# Is bigger better ?



## Del Tapparo (Jan 4, 2008)

As a sidebar to the current thread "Who has the largest garden railroad" .... I realize that thread is not saying bigger is better. It is just looking for some statistics on who's got what. That's fine. But rather than derail it, I thought I would start this one.


There are several problems with BIGGER ... Regardless of scale, indoors or outdoors. It takes longer to complete or more likely, it is never completed. Thus you spend more time building than enjoying. And that's fine, as I can certainly agree that for many folks the building is more fun than the end result (operation). My biggest concern is maintenance! Assuming your railroad is at best a two person crew (man and wife), how much time do you have to keep it up?


My personal railroad is 150 feet of track with one siding which takes up an area of about 20' X 30', plus a train shed. I do have plans that would expand that to double the size, but it will never happen.
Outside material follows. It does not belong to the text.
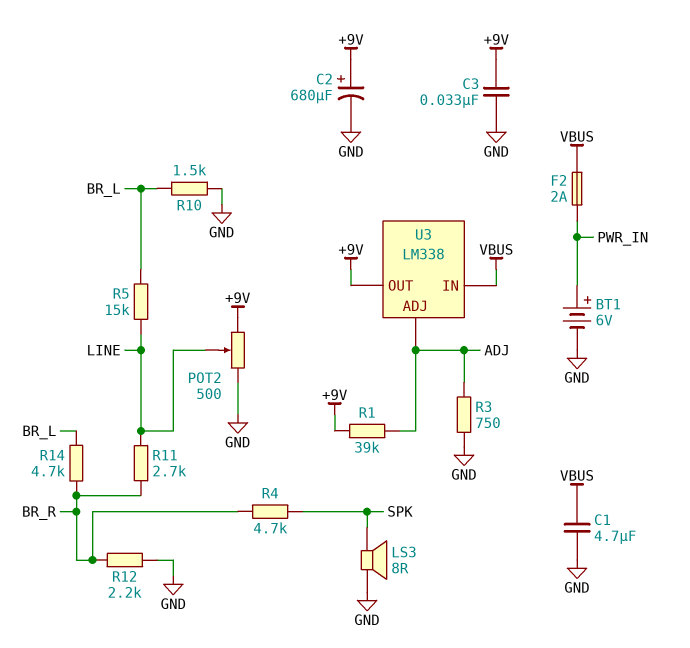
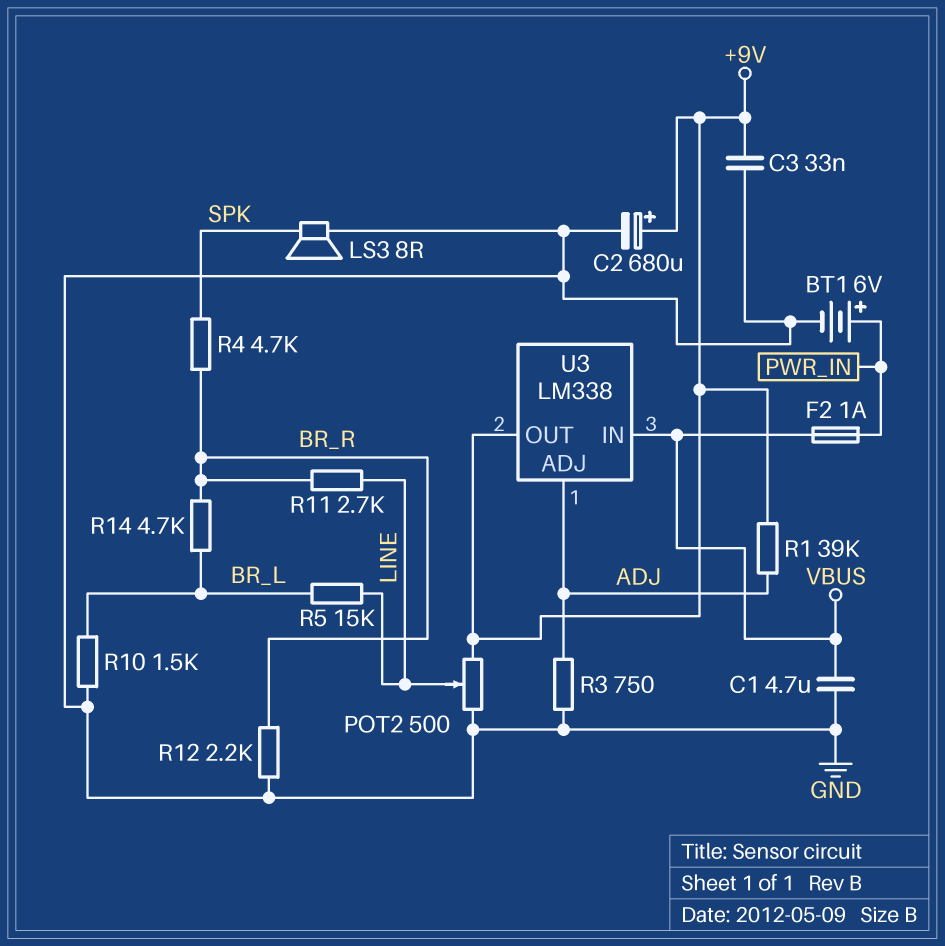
F2: 2A (PWR_IN, VBUS) -> 1A (PWR_IN, VBUS)

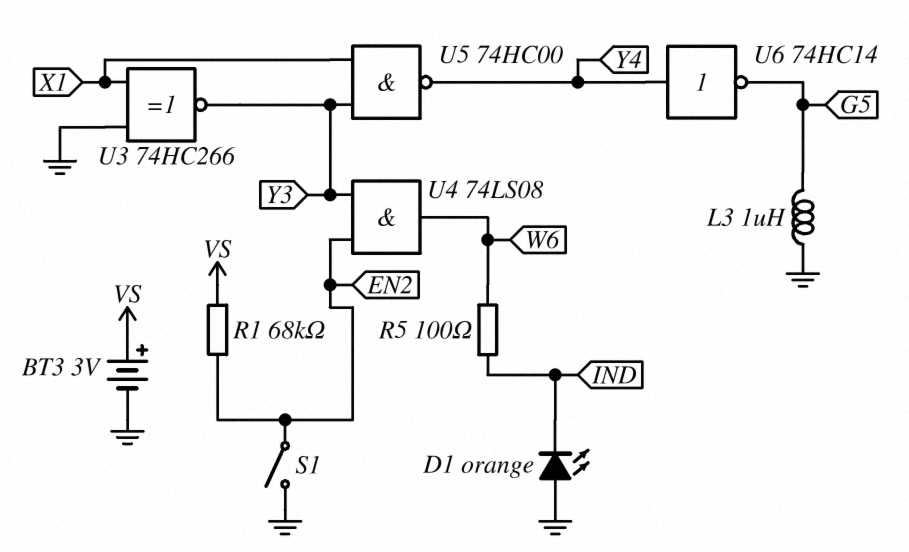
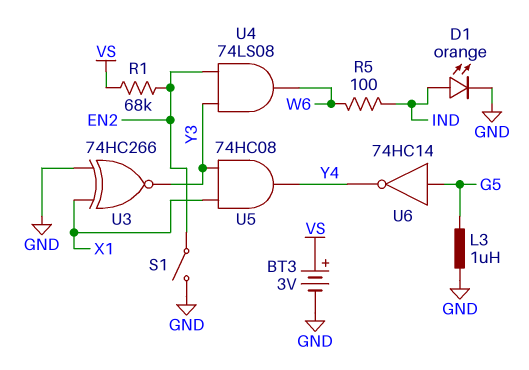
D1: LED orange (A GND, K IND) -> LED orange (A IND, K GND)
U5: NAND 74HC00 (in X1, in Y3, out Y4) -> AND 74HC08 (in X1, in Y3, out Y4)
U6: NOT 74HC14 (in Y4, out G5) -> NOT 74HC14 (in G5, out Y4)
I enjoy what I have, and I don't want the additional work.

When I was starting out, visiting all of the railroads I could find in Colorado, I attended many of the Denver club's summer tours. During one tour I drove to the address, and as I passed by looking for a parking place I could see that the "railroad" was nothing more than a loop of track around a tree, in the front yard no less. I was tempted to just keep driving, but thought the hosts had probably seen me, so I stopped out of courtesy. I was right. The "railroad" was a loop of track, about 8-10 in diameter at best, around a tree. Believe it or not, I spent nearly an hour looking at this railroad. I think I learned more about what it takes to build a garden railroad, and got more ideas I could use from this little loop than I ever did from all of the huge railroads I had previously visited!


I guess all I'm saying is, for each person there may be a size for you that is a compromise between too much maintenance and not enough fun. A smaller railroad may allow more detail, and more manicuring. A larger railroad may allow more realistic operation and more trains.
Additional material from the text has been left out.